Saturday, June 13, 2009

Me...as told by the medical experts

I have been waiting MONTHS to blog about my recent experiences. What was a waiting for? Well, I was waiting to know the results of my months of medical trials. The bad news, I still have no clue what is going on with my body (and neither does my doctor). The good news, I'm going to blog anyway.

First things first, you have to know something about me if you don't already. I have something called PKU. Google it if you have no clue. For those of you that have a clue, the following online broadcast about the effects of PKU explains me so well. It's long...but the first 20 minutes or so will help you understand me more. If you don't know me, you probably won't care. But for those that know me well, I highly recommend it.

My entire life I have been following special diets with little hope of change. The past year, their was at last hope. A medical company developed a drug that works in some people that could make life "normal".

My disease is rare, so little had been done before...mostly because of supply and demand. The science and technology are there, but the demand is low. With the new drug came something odd...marketing. The drug company needs demand...they need everyone from our small PKU population to try their "product". And that means marketing. Suddenly for the first time in my life I am able to find useful tools. There are special journals, a social website, free conferences, and online radio talk shows. I received more info from one of the broadcasts then from other sources most my life.

Also for the first time in my life, I have been able to eat "normal". I have tried pepperoni pizza, cheese quesadillas, fettuccine Alfredo, grilled cheese, ham, mozzarella sticks, etc. It's not really "normal". I have no idea how to eat "normal". My protein levels have been all over the board (translation: doctors have NO idea how much protein I am supposed to eat these days). Although eating "normal" is fun and easier socially, most the time I just crave french fries :)

Most my life, I have been eating about 15g-20g of protein a day. Right now I am supposed to eat 40g a day. My test results are "confusing" (Those were my doctor's words).

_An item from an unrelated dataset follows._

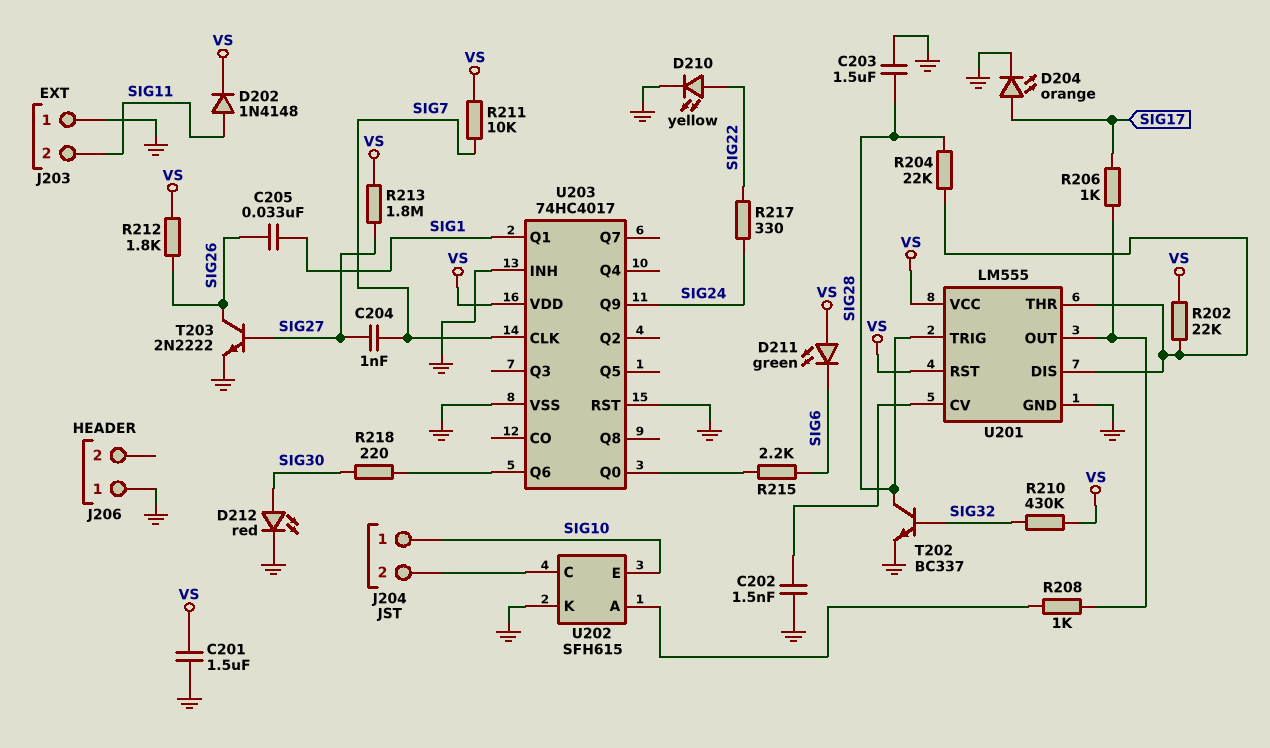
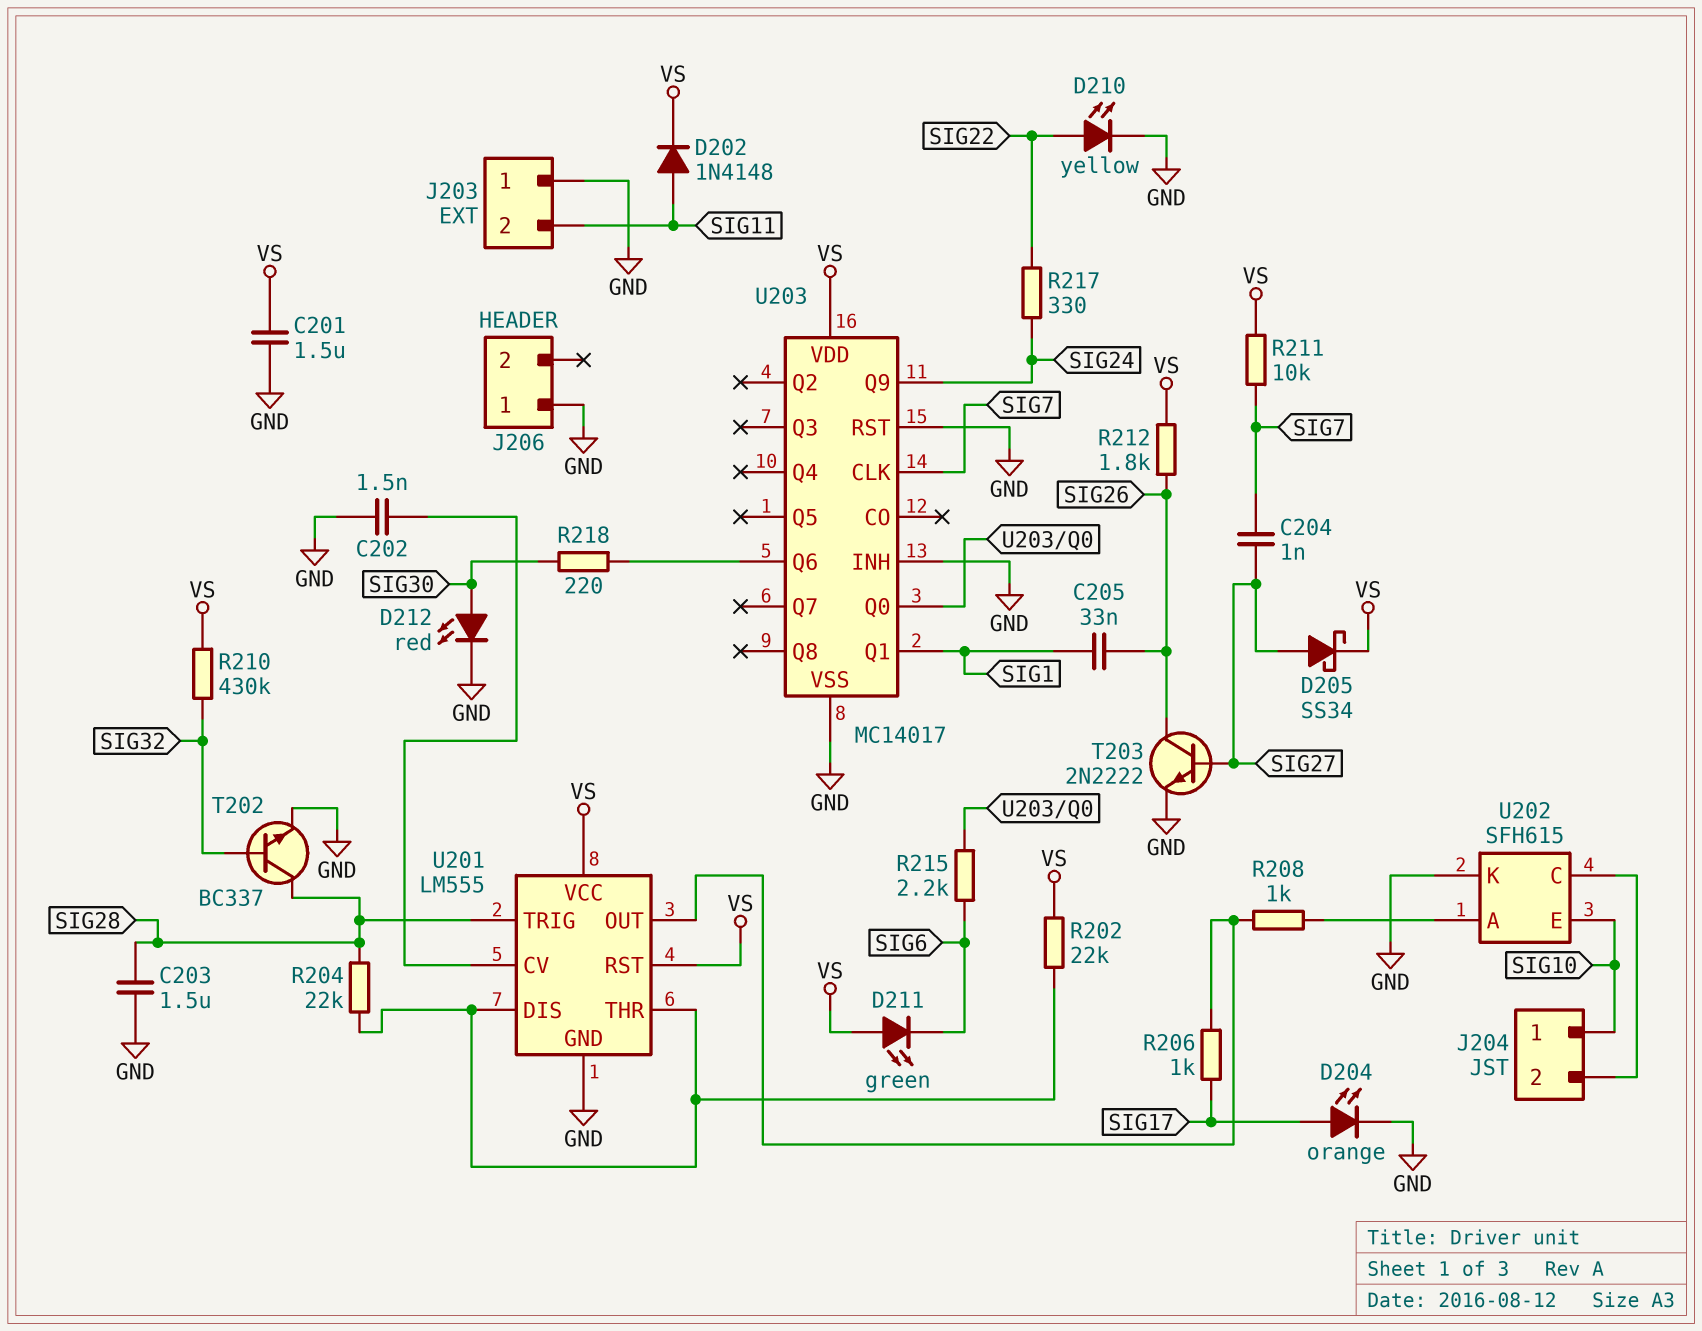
D205: none -> schottky SS34 (A SIG27, K VS)
R213: 1.8M (SIG27, VS) -> none
U203: 74HC4017 -> MC14017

I am finding it not really worth the problems - I feel a bit slow. My new found love for cheese would easily be traded for some french fries.

Does my future hold cheese or french fries? I have no idea. I'll write more as I find out. But it is indeed an interesting adventure, hopefully one without lasting brain damage :)

1 comment:

Jennifer Christenson said...

Hey Erin, I'm curious if you are talking about Kuvan and if you have since gone off of it? I was on Kuvan for about 3 years and just this summer went off of it after having increasing health issues. It was nice and so convient to be able to eat cheese, pasta, bread and such... but I'm finding going back to the diet only makes me feel more level, controlled and better overall. Would be interested to hear more of your experience.